Les effets pervers du casque obligatoire

Ce durcissement trouve un écho favorable chez certains députés de Paris, où l’invasion des trottinettes électriques a non seulement provoqué des désagréments sur la chaussée mais aussi des accidents. Au point de devenir un enjeu électoral pour les municipales de 2020.

Le député Pacôme Rupin a déposé un cinquième amendement prévoyant le port du casque obligatoire uniquement pour les engins motorisés. Le candidat déclaré à la mairie de Paris Benjamin Griveaux soutient cette “position ferme” sur le dossier des trottinettes et appuiera le port du casque obligatoire, ainsi que la réduction de la vitesse maximale autorisée de 25 à 20 km/h pour ces engins.

Reste que le principe du casque obligatoire est loin de faire l’unanimité chez les défenseurs des mobilités douces, et tout particulièrement pour le vélo. “On peut se donner bonne conscience en rendant obligatoire le casque mais ce n’est pas la solution miracle”, esquive le député et candidat Cédric Villani.

Son ami, le député écologiste Matthieu Orphelin (ex-LREM), y est même carrément défavorable pour les vélos non motorisés, craignant que cela fasse reculer l’usage de la petite reine, tout particulièrement des vélos en libre-service. “Tout cela part d’une bonne intention mais c’est une fausse bonne idée, explique-t-il au HuffPost.

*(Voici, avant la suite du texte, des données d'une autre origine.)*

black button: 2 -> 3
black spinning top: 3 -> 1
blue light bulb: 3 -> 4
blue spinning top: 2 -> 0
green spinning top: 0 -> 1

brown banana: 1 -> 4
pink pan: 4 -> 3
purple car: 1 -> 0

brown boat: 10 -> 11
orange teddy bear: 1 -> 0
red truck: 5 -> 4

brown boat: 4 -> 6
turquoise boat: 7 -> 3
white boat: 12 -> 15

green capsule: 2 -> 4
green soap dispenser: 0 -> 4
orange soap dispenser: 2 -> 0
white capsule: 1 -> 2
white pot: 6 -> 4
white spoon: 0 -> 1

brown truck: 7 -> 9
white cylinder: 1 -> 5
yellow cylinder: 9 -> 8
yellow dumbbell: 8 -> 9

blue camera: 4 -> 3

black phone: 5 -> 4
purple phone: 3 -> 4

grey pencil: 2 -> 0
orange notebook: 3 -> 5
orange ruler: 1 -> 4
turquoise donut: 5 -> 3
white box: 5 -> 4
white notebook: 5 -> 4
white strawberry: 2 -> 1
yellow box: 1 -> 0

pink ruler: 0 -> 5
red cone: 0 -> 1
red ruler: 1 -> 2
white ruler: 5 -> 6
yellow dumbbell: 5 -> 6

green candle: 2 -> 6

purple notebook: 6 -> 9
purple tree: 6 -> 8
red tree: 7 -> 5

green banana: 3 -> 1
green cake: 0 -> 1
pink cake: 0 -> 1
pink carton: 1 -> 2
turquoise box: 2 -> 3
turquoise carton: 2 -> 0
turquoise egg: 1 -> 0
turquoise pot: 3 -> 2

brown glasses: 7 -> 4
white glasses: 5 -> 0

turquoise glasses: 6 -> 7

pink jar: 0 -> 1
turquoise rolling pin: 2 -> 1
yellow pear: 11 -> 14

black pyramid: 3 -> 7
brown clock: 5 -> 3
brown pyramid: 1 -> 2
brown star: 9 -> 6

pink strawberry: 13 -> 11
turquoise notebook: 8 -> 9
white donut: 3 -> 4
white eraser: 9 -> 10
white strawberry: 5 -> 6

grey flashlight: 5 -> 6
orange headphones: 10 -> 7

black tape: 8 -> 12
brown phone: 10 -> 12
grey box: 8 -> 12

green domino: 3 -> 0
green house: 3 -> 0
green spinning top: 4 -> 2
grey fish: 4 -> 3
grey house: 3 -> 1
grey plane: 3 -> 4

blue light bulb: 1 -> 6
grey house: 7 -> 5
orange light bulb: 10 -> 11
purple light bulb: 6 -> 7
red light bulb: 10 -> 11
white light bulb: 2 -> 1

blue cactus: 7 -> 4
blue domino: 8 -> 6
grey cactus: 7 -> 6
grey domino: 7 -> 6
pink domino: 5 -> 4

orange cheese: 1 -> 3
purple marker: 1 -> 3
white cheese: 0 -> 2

Les Pays-Bas qui n’ont pas de casque obligatoire mais des infrastructures dédiées au vélo ont très peu de blessés”.

A l’inverse, certains pays qui ont décrété le port du casque obligatoire n’y ont pas vu que des atouts. En Australie, où la règle existe depuis trente ans, cette contrainte a eu pour effet de faire reculer la pratique du deux roues, ce qui pose d’autres problèmes de santé publique.

“Vouloir imposer le port obligatoire du casque à vélo est un contresens historique”, tonne ainsi l’adjoint aux Transports de Paris, Christophe Najdovski pour qui ce sont les aménagements continus et sécurisés qui assureront la sécurité des cyclistes.

La loi Mobilités doit justement prévoir une enveloppe de 350 millions d’euros sur 7 ans pour soutenir les grands projets des municipalités d’autoroutes à vélo ou de réaménagement de ronds-points dangereux. “C’est mieux que rien, avant cette enveloppe n’existait pas”, salue Matthieu Orphelin qui aurait tout de même voulu aller plus loin.

Malgré les objections, les défenseurs du casque obligatoire plaident pour que l’Etat agisse par voie réglementaire afin de relever le niveau de sécurité. “Mon amendement est avant tout un appel pour pousser le gouvernement à réguler les pratiques”, assure Laurianne Rossi. Verdict dans l’hémicycle.